Here’s what the April 12 event revealed:
BART had to slow trains and inspect tracks after the M4.2. That’s the right protocol, but it’s also a reminder that even moderate quakes disrupt operations. If a transit system with established earthquake procedures needs time to verify infrastructure after a 4.2, most commercial and industrial facilities should be asking whether their own response plans account for that.
Schools in the San Ramon Valley Unified School District were in session when the quake hit. The timing, 7:01 a.m., meant some students and staff were arriving. A 4.2 at that depth isn’t dangerous, but it is the kind of event that tests whether communication systems, evacuation protocols, and staff training actually hold up.
Manufacturing facilities and data centers in the Tri-Valley corridor sit close to this fault zone. Recurring swarms are a reminder that seismic risk isn’t a single event. It can be an extended period of elevated activity where each event individually seems minor but cumulatively wears on equipment, calibration, and the people running the facility.

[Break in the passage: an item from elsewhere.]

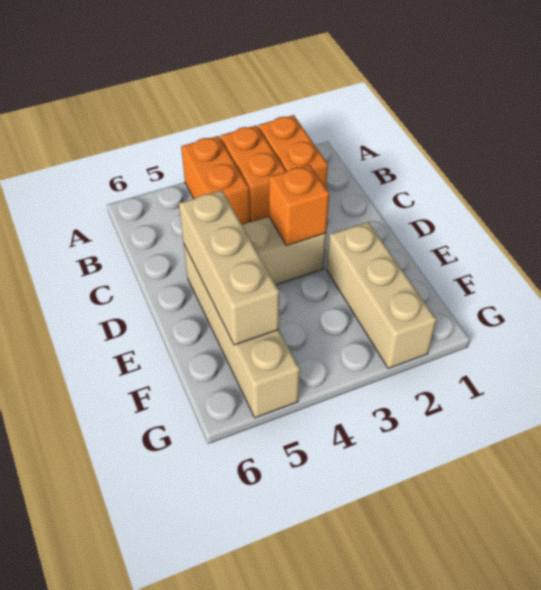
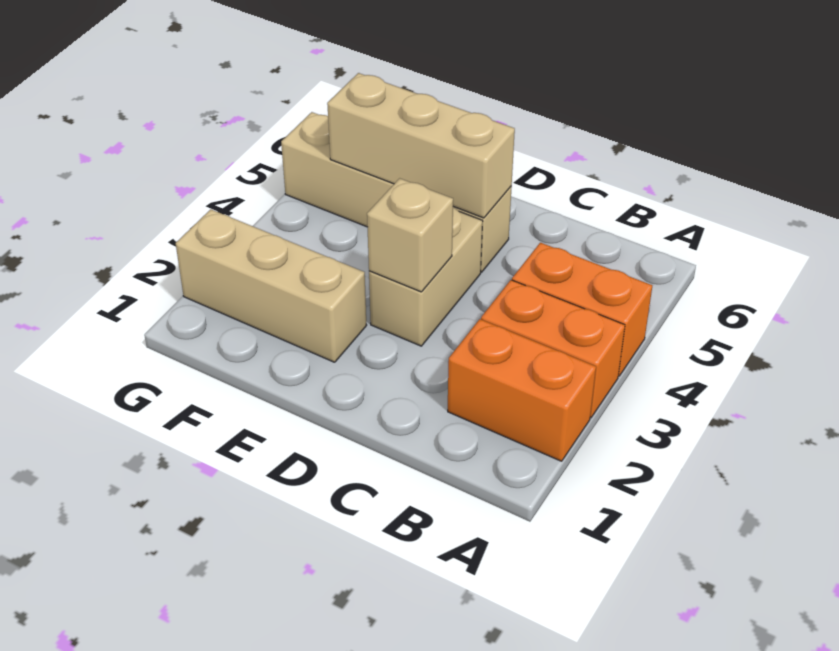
orange brick D3 level 2 -> tan brick D3 level 2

What to do with a swarm that won’t quit
If your facility is in the affected area, this is a good week to check three things:
First, verify that your earthquake response plan accounts for repeated events, not just a single quake. Most plans assume one earthquake followed by aftershocks. A swarm is different. It’s a series of independent events over weeks or months, and the psychological fatigue of repeated shaking is real. Staff can become desensitized, which means response quality degrades over time.
Second, confirm that your automated systems, gas shutoffs, elevator recalls, alert notifications, are functioning correctly after five months of intermittent activity. Sensors can drift. Thresholds may need recalibration. If you have an earthquake early warning integration, confirm it’s still triggering at the right levels.
Third, talk to your insurance carrier. Some commercial earthquake policies have specific provisions around swarm activity and repeated claims. It’s worth understanding your coverage before you need it, not after.
The San Ramon swarm may quiet down again. It may not. Either way, the facilities that use this period to tighten their response plans are going to be in better shape when the next event hits.